The veggie "issue" is isinglass finings with most beers, commonly in use over here...

Guinness had a UK brewery at a place called Park Royal in London but closed it some years back - I worked within it's walls on several occasions and had "inside knowledge" that UK production was "ok" and I was one of those "marmite" types that was a "like" - that's what my squirrel's drinking... ;D ... but that was closed and a question was asked and they declined to answer - they do not care - does not affect their business model...

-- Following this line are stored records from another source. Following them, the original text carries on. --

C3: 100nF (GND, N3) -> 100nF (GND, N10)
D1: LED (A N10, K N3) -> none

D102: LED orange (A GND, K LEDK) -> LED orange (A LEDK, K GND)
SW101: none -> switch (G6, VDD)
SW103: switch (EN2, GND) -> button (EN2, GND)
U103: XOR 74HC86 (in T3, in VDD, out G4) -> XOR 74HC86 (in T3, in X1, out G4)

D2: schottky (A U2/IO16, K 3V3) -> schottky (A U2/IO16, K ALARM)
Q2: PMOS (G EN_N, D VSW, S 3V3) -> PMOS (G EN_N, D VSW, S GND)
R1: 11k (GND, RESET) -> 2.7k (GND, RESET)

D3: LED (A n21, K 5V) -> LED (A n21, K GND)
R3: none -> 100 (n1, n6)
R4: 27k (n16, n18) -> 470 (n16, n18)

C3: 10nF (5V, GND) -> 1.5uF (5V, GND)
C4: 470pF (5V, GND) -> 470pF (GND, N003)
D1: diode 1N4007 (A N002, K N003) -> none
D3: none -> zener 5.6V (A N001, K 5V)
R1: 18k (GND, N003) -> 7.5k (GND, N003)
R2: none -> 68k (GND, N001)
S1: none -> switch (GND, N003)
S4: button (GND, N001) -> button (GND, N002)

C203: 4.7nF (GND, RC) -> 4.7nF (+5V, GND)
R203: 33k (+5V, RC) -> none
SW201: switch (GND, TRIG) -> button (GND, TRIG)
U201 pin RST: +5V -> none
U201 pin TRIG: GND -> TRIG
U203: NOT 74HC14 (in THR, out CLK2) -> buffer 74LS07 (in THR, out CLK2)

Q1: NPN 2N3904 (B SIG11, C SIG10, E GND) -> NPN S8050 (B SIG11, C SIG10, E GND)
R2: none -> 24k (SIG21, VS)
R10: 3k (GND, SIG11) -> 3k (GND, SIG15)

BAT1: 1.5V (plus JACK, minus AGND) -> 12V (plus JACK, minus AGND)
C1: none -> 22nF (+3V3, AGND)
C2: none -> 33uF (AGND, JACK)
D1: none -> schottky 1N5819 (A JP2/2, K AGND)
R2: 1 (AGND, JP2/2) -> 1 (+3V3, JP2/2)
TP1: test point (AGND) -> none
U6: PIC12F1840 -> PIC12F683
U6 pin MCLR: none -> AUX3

An example of their stubborness...
I worked for seven years for a company supplying commercial glasswashing equipment to a UK based op called J D Wetherspoon and they have a hard-sell business model - they go to small or large suppliers and say to them, "We'll buy so many x at y" - the choice is simple - sell or lose the business - this hacked off the cartel's standard suppliers as they kept prices varied for clubs and bars and often pump-up prices if you do well, with lock-in spirit supplies too...
Now then, Guinness said no...
JDW said fine, then we'll drop your product, offer Murphy's to our incentive-sales based managers as a much cheaper line, and you lose all our business...
There response was indifferent, but over the next year they watched JDW open a new bar at a rate of three a week - these were not small bars - some of their sites turnover in excess of £500k a week - single sites - they don't have the largest bar in the UK, they have the largest bars in the UK, converting old cinemas, banks, post-offices, shops, into bars - not the worlds biggest but they are still monsters by UK standards - they use the "pile-it-high-and-sell-it-cheap" model and undercut even their biggest rivals - presently they have about 800 sites...
Guinness caved in and you can still buy a pint of Guinness in a JDW site cheaper than pretty much any other bar in the UK, and not just a couple of pence cheaper - a lot of drinks are 15-20% cheaper than their biggest rivals... go figure...

So, the answer is, they don't care about the veggie market - too small to make a difference...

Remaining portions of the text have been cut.